Frente à Juventus, nas finais, a rivalidade que marcou o início dos anos 1990 na Itália foi posta à prova novamente. Era a chance de revanche da Juve, que só havia levado a melhor sobre o Parma na Serie A, considerando os quatro últimos confrontos, enquanto o Parma poderia comemorar outro título sobre os juventinos, como o da Coppa Italia, três anos antes.

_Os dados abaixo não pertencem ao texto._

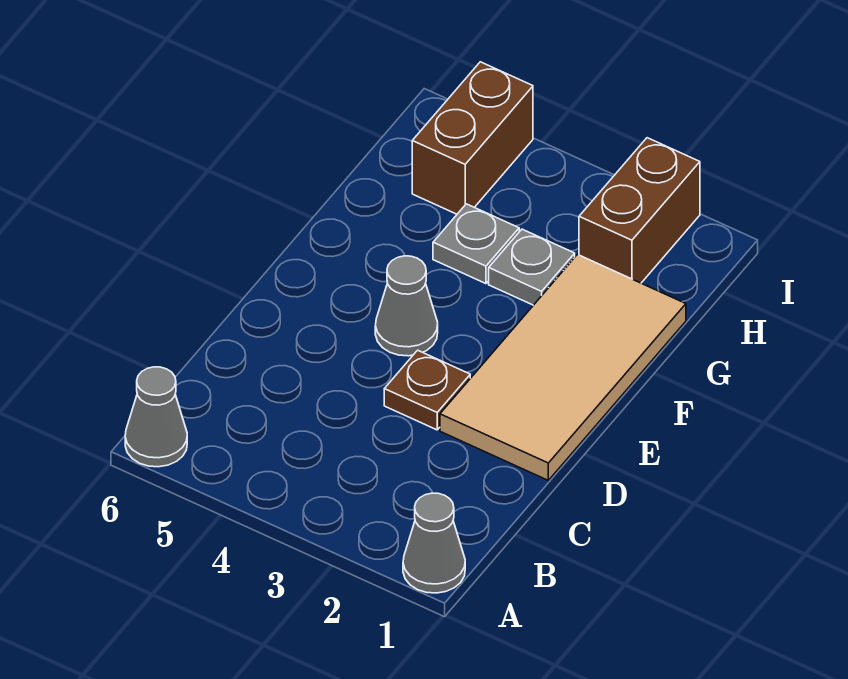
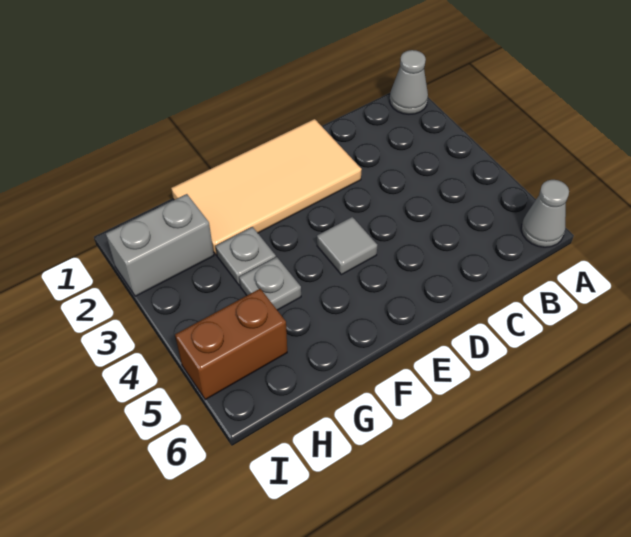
brown plate D3 level 1 -> none
grey cone E4 level 1 -> grey tile E4 level 1
brown brick H2:I2 level 1 -> grey brick H2:I2 level 1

Scala venceu o duelo tático com Marcello Lippi na ida e na volta e, mesmo que o Parma tivesse um time forte, foi o dedo do treinador que ajuou os gialloblù a passarem por um verdadeiro esquadrão, que tinha nomes como Robert Jarni, Paulo Sousa, Angelo Di Livio, Didier Deschamps e um ataque mortífero, com Roberto Baggio, Gianluca Vialli, Fabrizio Ravanelli e um jovem Alessandro Del Piero. O treinador contou ainda com duas belas atuações do Baggio do seu time, que desbancou o xará mais famoso e marcou nas duas partidas. Com o 1 a 0 em Parma e o empate por 1 a 1 em Milão – sim, a volta foi disputada no Giuseppe Meazza –, o time da província pode comemorar o título mais importante da sua história.

O ano seguinte foi de muitas críticas para Scala e o seu Parma. Como a equipe crescia, os investimentos da Parmalat só aumentavam e as expectativas de um scudetto ou de outros títulos também. Em 1995-96, os ducali conseguiram contratar uma estrela do porte de Hristo Stoichkov, que brilhou na Copa do Mundo de 1994 e por anos no Barcelona, e ainda contaria com estrelas ascendentes como Gianluigi Buffon e Fabio Cannavaro, em suas primeiras temporadas no Ennio Tardini. Além disso, Melli retornava e quase toda a forte base era mantida. Nada poderia dar errado, certo? Pelo contrário.

O Perugia foi o último clube de Scala no futebol italiano (LaPresse)

Stoichkov foi uma espécie de termômetro da equipe: raramente se entendeu com Zola dentro de campo, o que ocasionou uma temporada de poucos altos e muitos baixos. Naquele ano, o Parma caiu no primeiro turno da Coppa Italia e nas quartas da Recopa, e ficou com o 6º lugar na Serie A – um pontinho atrás de Lazio e Fiorentina, terceira e quarta colocadas. Parece até uma temporada digna, mas se esperava mais – embora o técnico tenha sido absolvido depois, uma vez que os erros foram mais atribuídos às contratações que não vingaram. Para evitar maiores desgastes, Scala e diretoria preferiram interromper o trabalho ao final da temporada. Na última partida do treinador no estádio Ennio Tardini, aplausos por cerca de 10 minutos e muita emoção. Nevio Scala era um semideus em Parma.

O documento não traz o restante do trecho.